À l’Est de notre pays dont au Nord-Kivu, au Sud-Kivu et en Ituri, des populations entières vivent depuis des années dans une tragédie silencieuse.
Les massacres se répètent, les villages se vident, les familles sont contraintes à l’exil sur leur propre terre.
Derrière les statistiques se cachent des vies brisées, des enfants sans avenir et des communautés plongées dans une insécurité permanente.
Face à cette réalité, le débat constitutionnel ne peut devenir un refuge politique ni une diversion nationale. La première Constitution d’un État est la protection de la vie humaine.
Comme avocat engagé dans la défense des droits humains et dans la protection des peuples, je considère qu’il existe aujourd’hui une responsabilité morale et historique qui incombe à chaque dirigeant congolais : celle de replacer la sécurité des populations au cœur de l’action publique.

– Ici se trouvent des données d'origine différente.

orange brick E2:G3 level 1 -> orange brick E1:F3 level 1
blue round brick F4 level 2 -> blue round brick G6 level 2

La Constitution appartient au peuple congolais. Elle ne peut être abordée dans un climat d’intolérance politique ou de crispation institutionnelle.
Elle doit rester un socle de stabilité et non devenir un objet de polarisation nationale.

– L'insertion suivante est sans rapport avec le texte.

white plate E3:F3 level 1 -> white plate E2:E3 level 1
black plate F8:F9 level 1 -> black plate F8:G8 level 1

Plus grave encore, l’Est de la République ne peut continuer à être perçu comme une périphérie sacrifiée.
La paix à Beni, à Bunia, à Goma, à Bukavu ou à Butembo n’est pas une question régionale ; c’est une question de souveraineté nationale.
Il est également essentiel de rappeler un principe fondamental : l’armée de la République n’a pas été créée pour nourrir une économie de guerre. Sa mission est claire et non négociable : défendre l’intégrité du territoire, protéger les citoyens et restaurer l’autorité de l’État là où elle est menacée.
Aujourd’hui, la Nation attend des réponses concrètes :
une restructuration réelle des capacités opérationnelles de nos forces de défense ;
une stratégie claire et cohérente pour mettre fin aux massacres ;
une solidarité nationale assumée envers les populations de l’Est.
L’histoire jugera notre génération sur une seule question : avons-nous été capables de protéger notre peuple lorsque celui-ci était menacé ?
J’en appelle à la vigilance citoyenne et à la responsabilité des institutions. La République ne se consolidera pas par des débats institutionnels détachés de la réalité du terrain, mais par la restauration de la sécurité, de la justice et de la dignité pour chaque Congolais.
La paix dans l’Est n’est pas une faveur que l’on accorde à une région.
C’est une dette de la Nation envers son propre peuple.